Oh, politics

Election media coverage, that carousel of drama, has recently led to public discussion of superdelegates in the Democratic Party primary elections.  The story is that even though Sanders beat Clinton in New Hampshire by a landslide, Clinton somehow won more delegates anyway.  That’s because some delegates are decided by popular vote within their respective precincts, while other delegates, known as superdelegates, are chosen by the delegate alone.

Paste magazine has a good explanation of the entire process and its application to current events.  Basically, the superdelegates don’t have nearly as much power as it may first seem, because if they went against the popular vote, enough voters would object that it would throw the general election.  Furthermore, superdelegates have not actually voted yet, and have only made non-binding promises on who to vote for.  Many superdelegates have not made any promises at all, so counting the promises amounts to selection bias.

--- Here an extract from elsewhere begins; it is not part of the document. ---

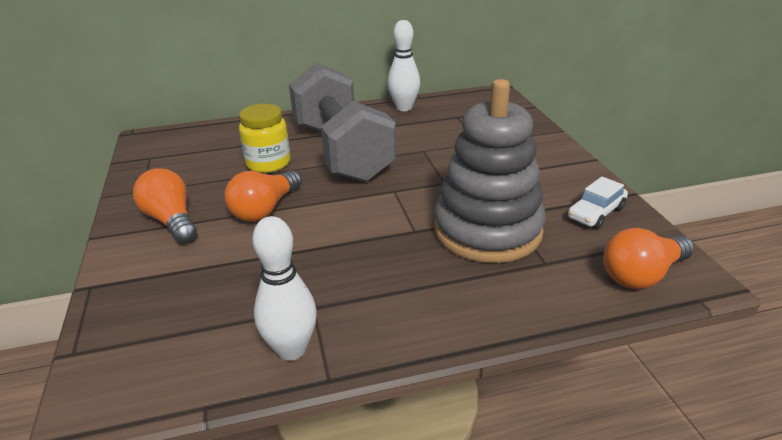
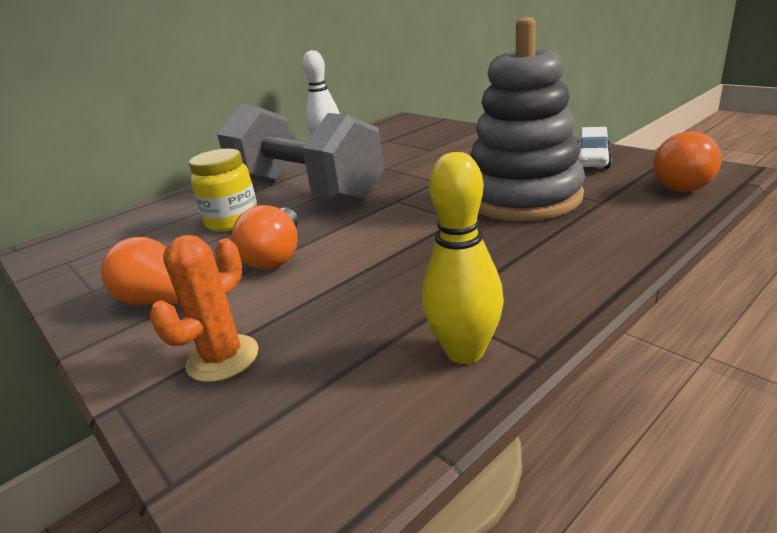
camera: 25 degrees left, 5 degrees down
(163, 281) = (223, 358): none -> orange cactus
(291, 349) = (465, 351): white bowling pin -> yellow bowling pin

However, I want to point out one aspect of the Paste article which is absolutely ridiculous.  Note the article’s title is “After Sanders’ Big Win in New Hampshire, Establishment Figures Want to Scare You with Superdelegates. Here’s Why It’s Bullshit”.  Okay, but who are these establishment figures, and where are they trying to scare us?

Paste‘s angle is nonsense because the superdelegates issue is not positive press for Clinton.  Quite the opposite.  The apparent takeaway message from the superdelegates story is that Clinton is supported by the establishment, and the establishment has unfair and corrupt means of helping her win the primary.  This is not a story that will cow Bernie fans into submission, it’s one that will galvanize them into action.

Most mainstream news sources don’t offer opinions on the matter, but you can get a sense from the more opinionated news articles.  Here’s one article titled “The DNC Just Screwed Over Bernie Sanders and Spit in Voters’ Faces“.  Another is titled “How Do Superdelegates Work? The Primaries Are Dwarfed By This Antiquated System“.

It’s funny how all these articles take a pro-Bernie angle, and then the backlash article on Paste also manages to take a pro-Bernie angle.  It reminds me of those times when I see hundreds of media articles all claiming to talk about that incident that the media isn’t talking about.   I’m sure this is just about the least ridiculous thing going on in election news, but I just wanted to mention it.

On a side note, it seems like the superdelegate system is just bad.  To the extent that superdelegates have real power, it does not seem useful for 712 elites to have the power to throw the election.  Superdelegates mainly seem to serve the function of getting people angry at the DNC every election cycle.

3 thoughts on “Oh, politics

  1. Siggy February 10, 2016 / 7:14 pm

    Another irony: The superdelegates aren’t even the most unfair thing about the democratic primaries. States that get early primaries, like Iowa and New Hampshire, have disproportionate power because they impact public opinion and campaign funding. So when the media makes a lot of hay out of the New Hampshire superdelegates, they are decrying one injustice while perpetuating another.

    Liked by 2 people

  2. Sara K. February 15, 2016 / 2:11 pm

    Here’s another essay about the superdelegate issue:


    I think it’s unlikely that the superdelegates would throw the vote to Clinton if Sanders obviously won the popular vote by a significant margin … but they might throw the vote if Sanders wins the popular vote by a small margin. For example, have the popular vote counts for the Iowa caucus been released to the public? The superdelegates, being party insiders, will have better information about election results than the public, so if the vote is close but in Sanders favor, they could concoct a story based on selectively chosen information to justify supporting Hillary instead.

    There is also the question of whether they would actually prefer Sanders over certain Republican candidates. Certain powerful people (for example, many people with Wall Street power) support both Democrats and Republicans so that, no matter who wins the election, they will have their interests served. The superdelegates may be willing to nominate Hillary over the popular vote, even if would cost Hillary the presidential election, just to see that Bernie Sanders does not win, and ensure their continued patronage by the powerful. It would cause long-term damage to the Democrat Party … but do the leaders understand or care?


  3. Siggy February 15, 2016 / 2:25 pm

    You only need about half of the superdelegates to vote for the popular favorite. Then the rest doesn’t really matter. I would guess that a lot of superdelegates are currently unpledged precisely because they prefer to vote for the popular favorite. That’s what I meant in the OP by selection bias.